Poi Wagner, finalmente. Il magma oscuro, l’impasto inziale di archi e ottoni da cui prende forma la mitologia del ciclo nibelungico: una spettacolare “loop” ad anello in Mi bemolle di ben 23 pagine di partitura che potrebbe non interrompersi mai, anticipatrice di tutti i musicisti ripetitivi che verranno quasi duecento anni dopo.
Poi il sottile gioco acquatico delle Ondine nel Walhalla, mentre beffano con arguzia Alberich, primo ladro dell’anello dei Nibelunghi, con tanto di video-installazione di rigore.
Bel teatro acquatico e belle voci per le tre ancelle del magico fiume.

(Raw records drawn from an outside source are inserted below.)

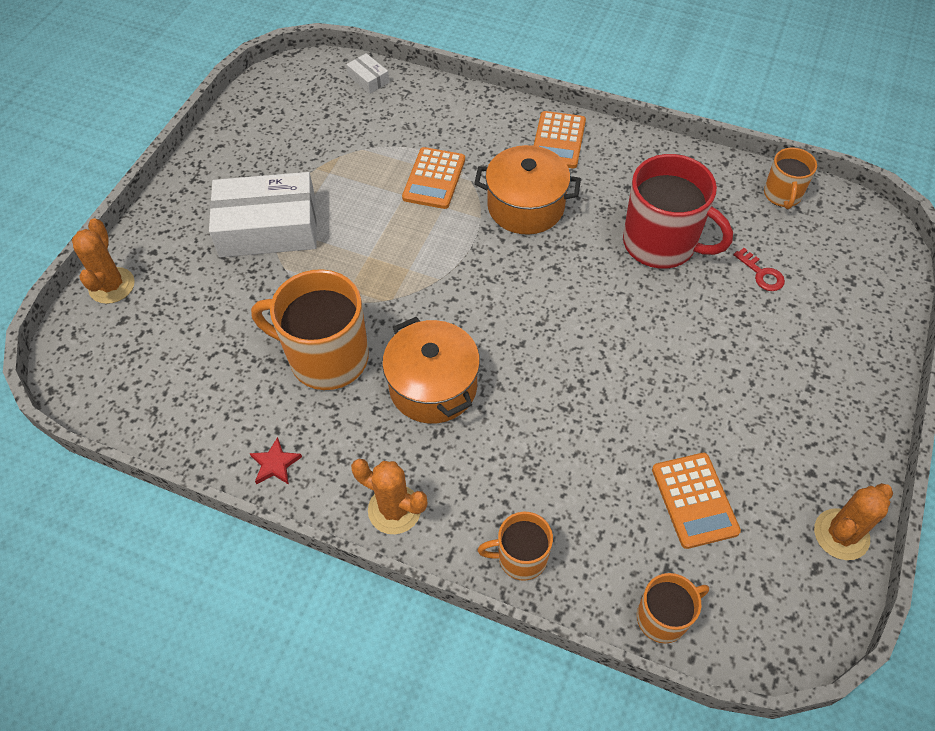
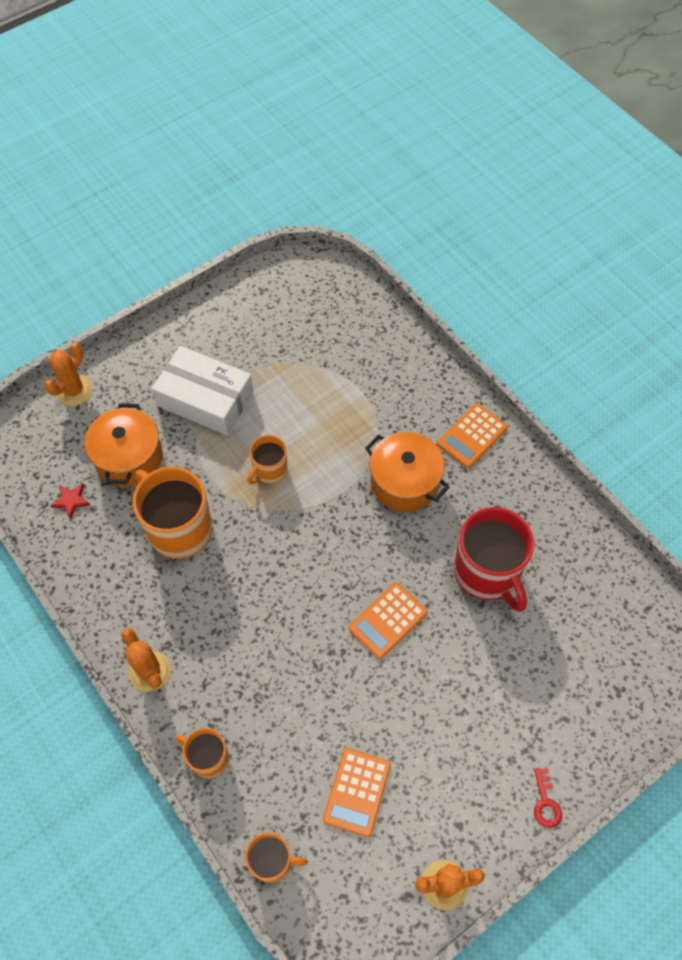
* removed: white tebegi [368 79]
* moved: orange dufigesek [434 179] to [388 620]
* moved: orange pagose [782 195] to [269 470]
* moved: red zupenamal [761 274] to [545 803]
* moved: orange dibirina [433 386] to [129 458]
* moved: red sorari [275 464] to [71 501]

Tutti poggiano in due dita d’acqua in scena, l’anello rubato è parte di una moderna liturgia tipo… ”Singin’ in the rain”. Bello il videomagma marrone alle spalle, agili i danzatori della compagnia Eastman di Anversa diretti da Sidi Larbi Cherkaoui, ma saranno talmente presenti, da lì in avanti, da beccarsi alla fine una bella selva di “buu” dal loggione.
Ancora una volta Wagner: musica fantastica, canto sublime e interminabile (atto unico per oltre 2 ore e 40′!) che però regia e invenzioni drammaturgiche dovrebbero muovere e invece congelano. A che aiutano questi doppi coreografici dei personaggi visti già mille volte? E le fantastiche proiezioni di rocce in movimento, degne di una installazione di Bill Viola al Moma, sono davvero una marcia in più?
C’è uno sciupio di talento, di forze impiegate, di fantasie escogitate, che non riesce però a uscire dal microcosmo delle gallerie d’avanguardia alla moda. Anzi che sono un museo moderno e meraviglioso ma che "non si fanno teatro", non accompagnano lo spettatore. Splendide macchine, tecnologie perfette, fondali meravigliosi, ma la tremenda fissità della musica wagneriana non ne guadagna.
Oh bellezza, meravigliosamente noiosa bellezza che Hitler ebbe in dono nel ‘39, per i suoi 50 anni, mentre stava mettendo a ferro e fuoco l’Europa! (Ma quel manoscritto originale del “Rheingold” da allora non si sa più dove sia finito).
Splendide invenzioni, quelle di Cassiers e dei suoi pard Bagnoli, Van Steenbergen, Klerkx e D’Haeseleer, da contemplare astrattamente, ma che non aiutano lo spettatore a vivere la vicenda del furto dell’anello alle Ondine del Reno, dei fratelli giganti che si odiano appena ce l’hanno fra le mani, di Wotan anche lui stregato dal suo potere ma che a esso alla fine preferisce la nascita del Walhalla, nuova dimora degli dei.
Regista e direttore (ma questo è un Baremboim di serie A con un’orchestra scaligera di suprema qualità) la vicenda la danno per saputa, per nota, per già assimilata. Invece pensate per un attimo alla memoria reale di un teatro e di un pubblico come quello della Scala, che la vede in scena una volta a decennio per sei striminzite repliche ma senza che se ne sedimenti l’abitudine: non servirebbe qualcosa di meno bello ma di più didascalico, che serva d’aiuto?
Infine – ma ormai ci ripetiamo – la sublime (e un po’ malata) prolissità di Wagner, meravigliosa tortura per spiriti eletti. 160, 170 minuti di musica senza intervallo: un tempo che nel suo meraviglioso tedio non sembra dover mai finire. Invochi la grazia di una pausa (pensi anche ai mimi incollati ai loro personaggi per gli interminabili minuti di un’assolo o di un infinito duetto) ma non arriva.
Wagner è così: o lo si ama o lo si patisce. "M’immagino che un giorno la scienza troverà nei flutti mossi dal Rheingold alcuni rapporti segreti legati all’ordine del mondo". Ma questo era zio Adolf e per fortuna nessuno gli dà più retta.